JA constabulary force has revelled over 6000 children placed before the court in the last six years
The data, which reflects the period 2015 to April 2021, show that 6,494 children have been charged with the 28 crimes listed by the JCF.
Recording the highest arrests were assault, sexual intercourse with a child under 16, breaching the Firearms Act, rape, robbery, as well as breaking.
The statistics show that, from 2015 to April 2021, 967 children were charged with assault; 195 with aggravated assault; 782 with sexual intercourse with a child under 16; and 396 were charged with a sexual offence.
Another 350 children were charged with rape, 377 with robbery, 140 with shooting; 295 with having an offensive weapon; and 192 children were charged with murder.
Added to that, 534 children were charged with breaching the Firearms Act; 136 with breaches of the Dangerous Drugs Act; 328 were charged with break-in; while charged 87 with larceny.
Children's Advocate Diahann Gordon Harrison said it points to dysfunction within the home and adverse childhood experiences (ACEs) while the numbers were alarming.
She made a call for more positive adult influences in the lives of children, explaining that while children were often victims of crime, they were also perpetrators.
“Not only do children in Jamaica feature as victims of crimes, but they also are seen as perpetrators of crime – whether alleged or having gone through the entire criminal justice process and having been convicted for severe crimes. So, yes, cliché as it may be, children do live what they learn,” Gordon Harrison said.
“They internalise things, and if psychosocial support and genuine interest aren't given to them or provided to them by those around them, will plant the seed for frightening or sad outcomes that we've begun to see... if we do not intervene in critical moments when children are hurting, they will act out. If they see others getting away with the wrong, they will think the same of themselves.”
“Even when they [girls] made the disclosures, they were encouraged to not go forward with the case and, over time, they became furious and started acting out. When some of them ran away from home, they reported to the police as troublesome, and then they came into the system as being beyond control.”
She added: “If we have children being exposed to all sorts of negative experiences and influences when they are growing up, and they are not given the necessary support to cope with these, or they don't have a sense that did justice to address the wrong done against them, they act out, and this acting out has the system responding to the symptoms instead of going to the root cause of what happened in that child's life to cause this behaviour to now become a thing that was surfacing.”

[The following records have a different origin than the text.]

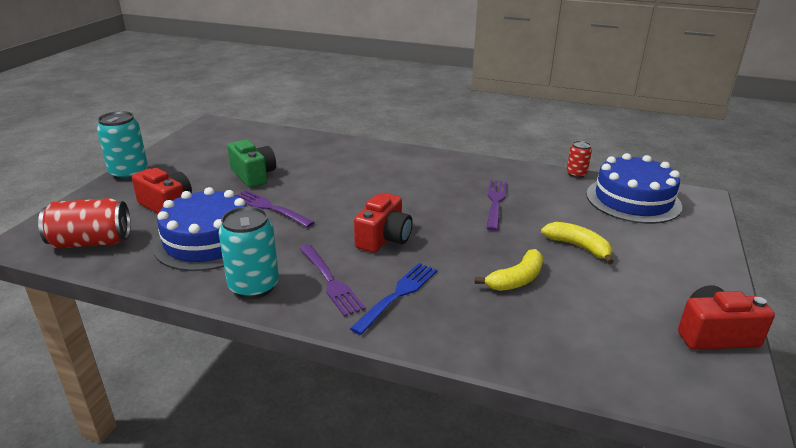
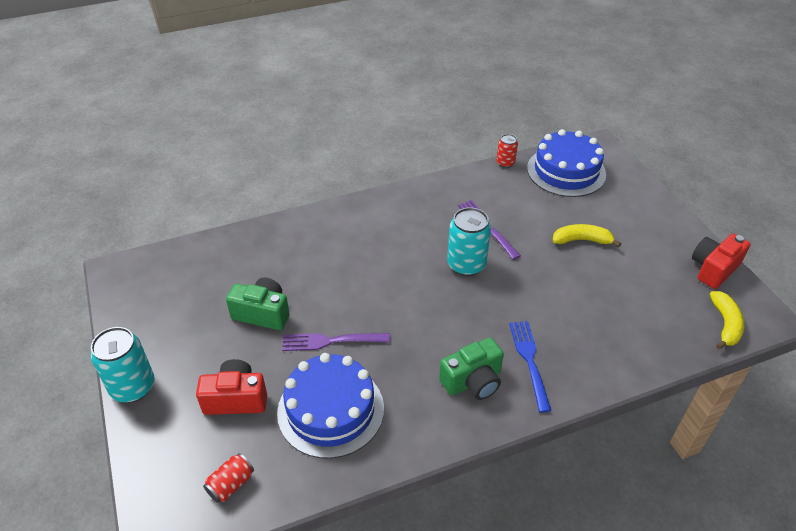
camera: 40 degrees left, 15 degrees up
(91, 242) = (231, 484): red can -> red can, size x0.56
(254, 286) = (429, 425): turquoise can -> turquoise can (466, 265)
(330, 281) = (473, 381): purple fork -> green camera
(384, 238) = (457, 315): red camera -> none
(516, 279) = (579, 295): yellow banana -> yellow banana (725, 324)

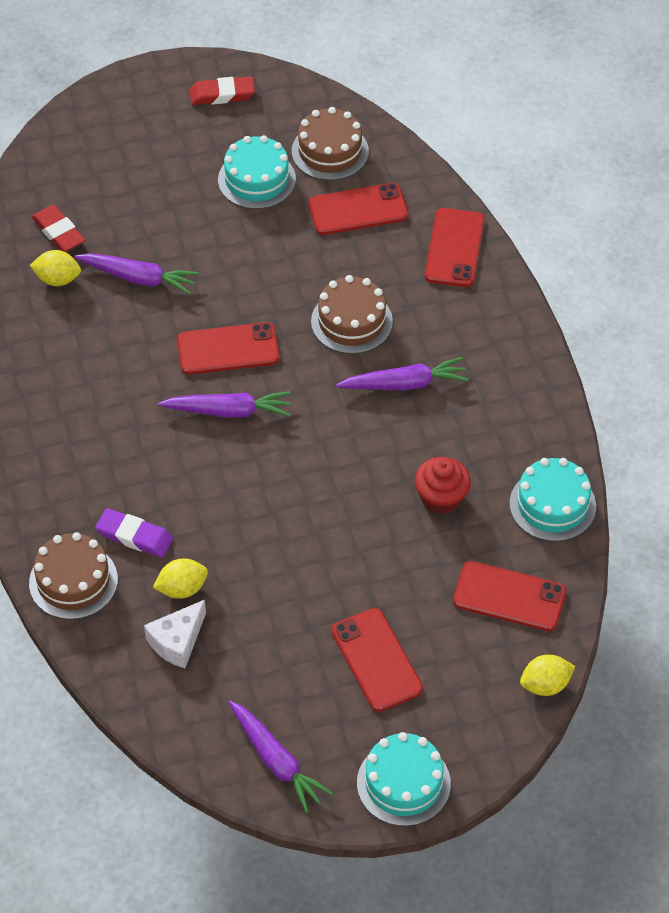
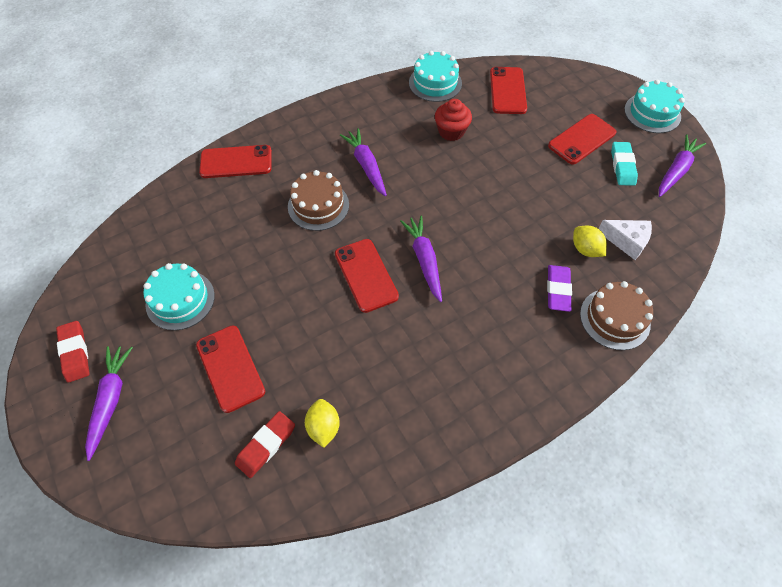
camera: 105 degrees left, 5 degrees up
(138, 278) = (308, 359): purple carrot -> purple carrot (110, 400)
(307, 692) = (622, 166): none -> turquoise eraser
(330, 151) = (143, 256): brown cake -> none
(358, 210) = (206, 224): red phone -> red phone (230, 368)
(545, 685) = (556, 68): yellow lemon -> none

Further, Gordon Harrison emphasised that children displaying criminal behaviour are often the product of the active supervision by adults in their lives.
“It goes back to how they are raised, you know, moral values. Sometimes you can instil moral values, and when they stray, but sometimes it also has to do with active supervision. So we are seeing the company [friends] that they are keeping, we are seeing when they start to flirt with people who are not of good character, we are seeing when they start as foot soldiers of gangs, and we intervene very readily, instead of just saying, 'Oh, a boy a Suh di ting set.' It has to do with when they are very young; the values and throughout their lives, young ages coming up, active supervision and disrupting bad association when you see them start setting in,” she said.
The children's advocate further called on guardians to pay closer attention to their children's school attendance – a key element in quickly pinpointing deviant behaviour.
“Sometimes when truancy sets in, it means that that child may be getting involved with the inappropriate company and being exposed to the early settings of a criminal lifestyle and so on. If you wait too long to intervene, that's when they are no longer just hanging out with bad people; they are now actively participating,” she said.
Regarding those who are already in the criminal justice system, Gordon Harrison said the focus must be on re-emphasising rehabilitation so when they have finished serving time, they do not exist as more serious criminals.